Cloud is the logical extension of the Unix philosophy of composability best articulated by Doug McElroy, the inventor of the Unix pipe, “Write programs that do one thing and do it well. Write programs to work together.”
That’s the essence of the cloud. But why disaggregate? At the simplest level, disaggregation delivers elasticity and agility.
The resources any workload requires vary over time. For example, James Cameron’s Avatar pushed the limits for special effects. Rendering a single frame required the equivalent of 3,000 vCPUs in the cloud for an hour. Since Avatar was shot in 48 frames per second and ran 192 minutes, there were over half a million frames to render. That’s more than 1.6 billion hours of virtual CPU cycles.
The film was in production for 12 years total, but as with all films, much of the final rendering came near the film’s release. Cloud provided the elasticity Avatar’s special effects vendor needed to get the job done. Executive VFX producer David Conley noted they couldn’t have done this without AWS.
Elasticity applies to compute, storage, networking, and just about any resource required. Cloud makes it easy and fast to scale usage up and back down again as needed.
The other benefit of cloud is agility in every sense of the word. Cloud enables:
- Development agility because of the aforementioned services architecture. Developers pull in a wide array of services and reduce coding from years and millions of lines of code to weeks and thousands of lines.
A side note is that this new “services architecture” benefits from the network effect. The more workloads use services, the more third parties are motivated to develop new services. And the more services there are, the more developers are motivated to use third-party services. This virtuous circle has accelerated the move from monolithic coding practices to service architectures.

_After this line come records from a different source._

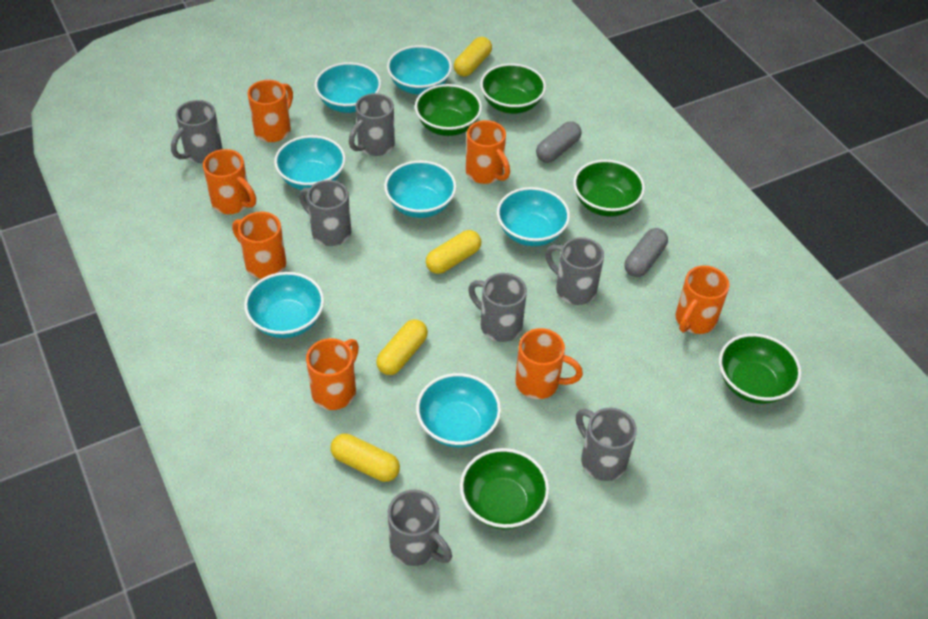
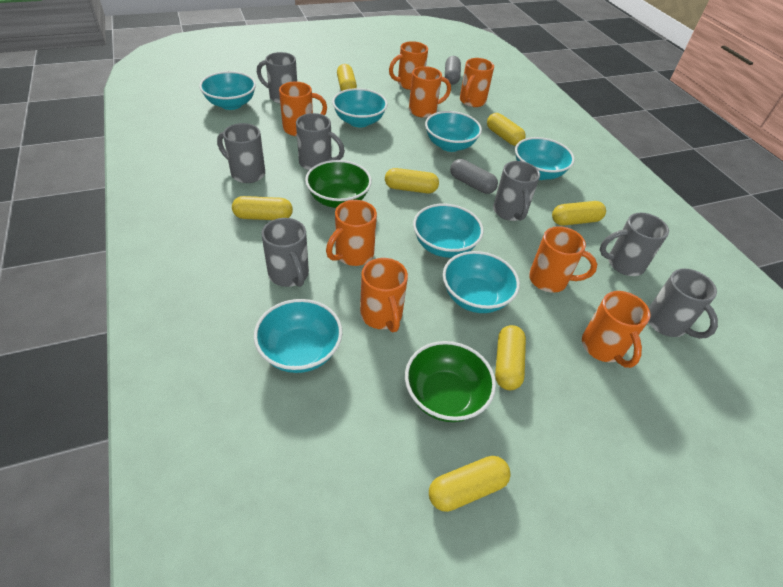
green bowl: 5 -> 2
orange mug: 7 -> 8
yellow capsule: 4 -> 7

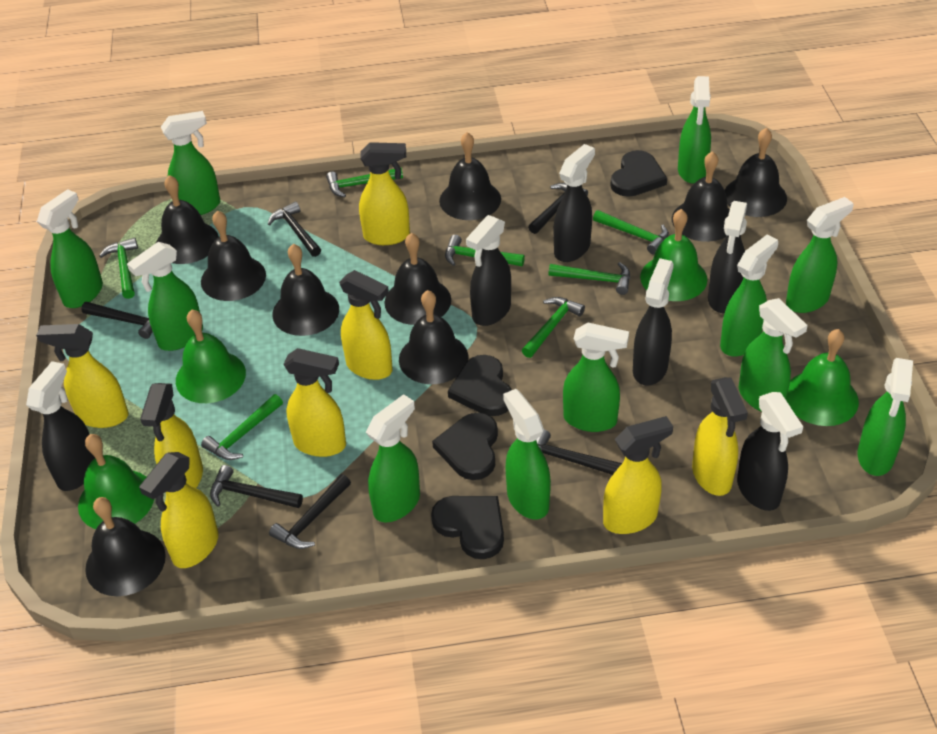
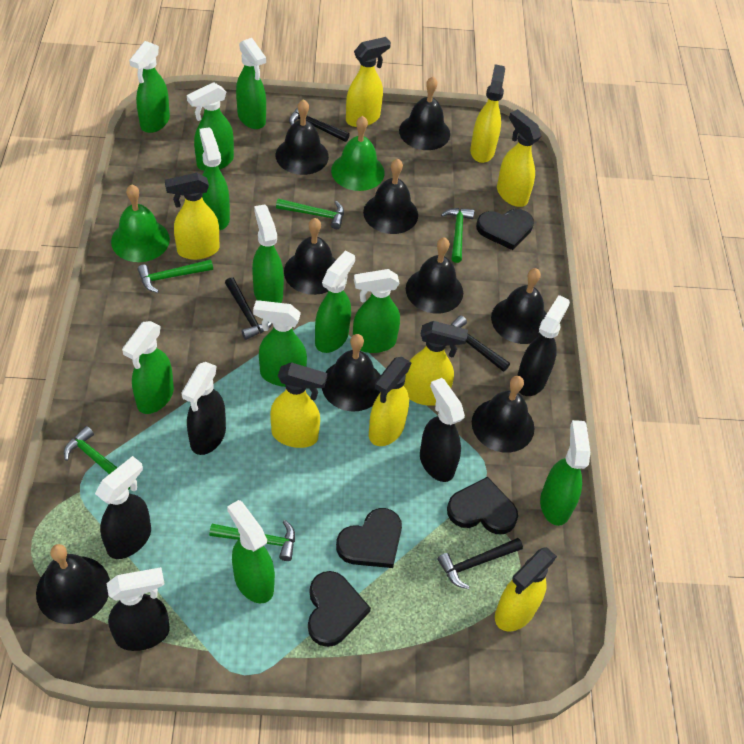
black hammer: 6 -> 4
black spray bottle: 6 -> 5
green bell: 4 -> 2
green hammer: 7 -> 5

- Infrastructure agility, because instead of purchasing, installing, and managing infrastructure, users simply request what they need – when they need it – through simple requests. The term “infrastructure-as-code” refers to using a simple “code” to provision all the infrastructure you need in minutes instead of weeks or months.
- Economic agility, because you only play for what you need, when you need it. Avatar didn’t need to build a massive sfx data center and manage it for 12 years. Instead, they simply spun up what they needed when they needed it.
So, now that we understand what cloud is, we can discuss what it takes to be truly cloud native.
What is Cloud Native?
The easy answer is that a cloud-native application interacts with the cloud using cloud-native primitives. For example, a cloud-native app would directly call Amazon AWS’s native storage services (S3, EBS, EFS, etc.). This principle applies to all cloud services – computer, store, network, etc.
For applications “born in the cloud” (i.e., designed from day one to run in, and only in, the cloud), this is easy enough. But for applications born in an on-premises world, there is a painful refactoring exercise that needs to occur. Note that this requires the application to be fully disaggregated from all infrastructure – compute, storage, and networking.
The second important requirement of being truly cloud native is to be managed “as-code.” This means being able to spin the application up with a few lines of code, as opposed to the traditional on-premises process of installing and configuring everything manually over a period of weeks.
Like being pregnant, there is no “partially cloud native.” An app either is or isn’t cloud native. If an app doesn’t fully disaggregate and embrace the “as-code” methodology, it loses the benefits of elasticity and agility promised by the cloud.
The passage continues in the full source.